For some reason, August brings out a blah attitude towards chronicling our lives.
Not that there is anything altogether exciting to report.
Girl had her annual echo cardiogram and pacemaker check appointment in the big city. Now that she has turned five she is completely comfortable with whatever they need to do to her. She'll lift her shirt for anyone.
The pacer technician re-set her pacer to beat as low as 60 bpm and it tops out at 180bpm. I was shown a chart that measures her usage of the device: she regularly gets her heart rate up to 180bpm. I'm gad they didn't have a chart of how high my rate goes. I think she would top me.
They also re-set the sensitivity so that the lower wires (this is as technical as I get) are no longer reading the upper wires and delivering the wrong information. It makes it appear that she has an arrhythmia. We don't need to add that on, too.
The echo showed that her heart is still hanging on as they designed it to. Her cardiologist drew us a picture comparing what a normal heart looks like and what her's looks like: it's difficult to compare the two. He commented that Girl's heart is utterly unique: there isn't another one designed like it in the world.
I don't know why, but this makes me smile.

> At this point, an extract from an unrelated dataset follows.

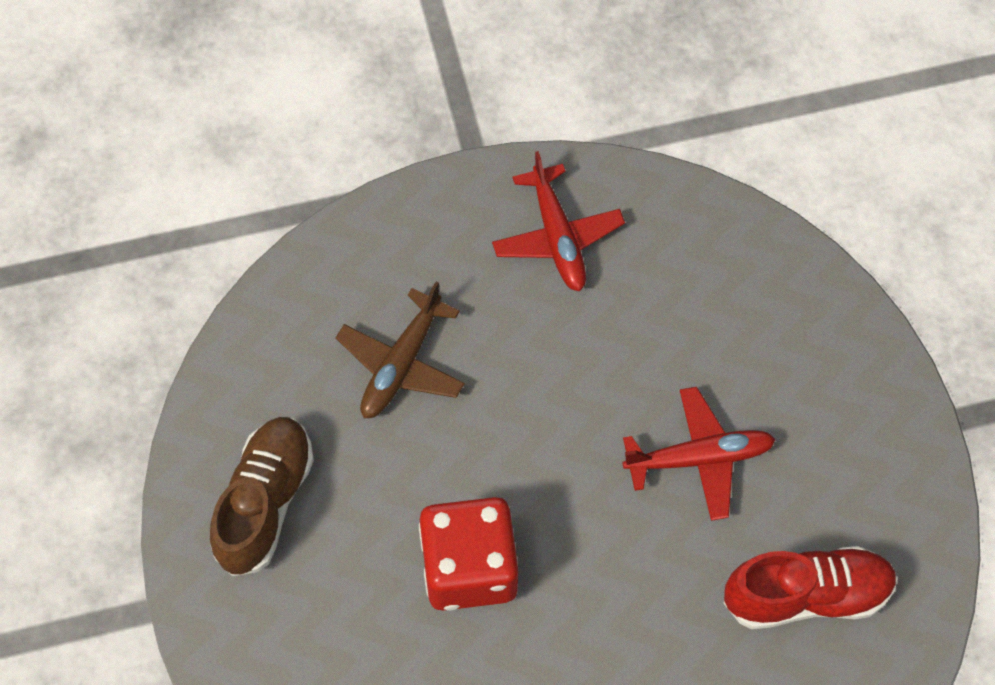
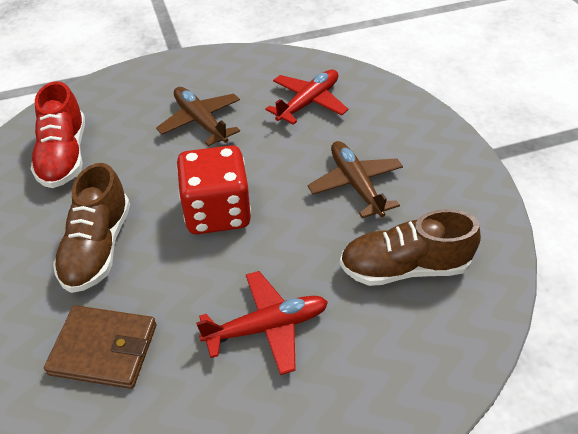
brown plane: 1 -> 2
brown shoe: 1 -> 2
brown wallet: 0 -> 1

A few days after the appointment Girl turned five years old. This made me feel a little odd, since I distinctly remember my own fifth birthday (and, moreover, the evening before when I received not one, but two spankings.). Reflectively, I guess I should have put more effort into making it seem memorable for her but I shamefully admit to being the World's Worst Birthday Planning Mom.
My children's birthdays usually end about ten minutes before bedtime when I have had just enough time to slap some frosting on the still-hot-from-the-oven cake, cut it into pieces, serve it to the children, then bemoan the apparent facts that not only did I forget to get any ice cream, but I also forget to sing and let them blow out candles.
My children will probably need therapy after having grown up with me.
But back to Girl's birthday: she picked out her own presents of Disney Princess play sets (the ones that come with the prince included: she's no dummy), and also was gifted with Princess dresses, a backpack, a thermos, coloring pages, the works. Disney certainly makes its share of money from my daughter's unflagging interest.
And to close, the cute anecdotal and ongoing conversation between Girl and Boy Two. Girl will declare throughout the house, "Who wants to play the princess is getting MAR-ried?!" And Boy Two will distractedly counter that with, "I'm playing the DINOSAUR learns how to FIGHT!"
Combine the two only with tremendous caution.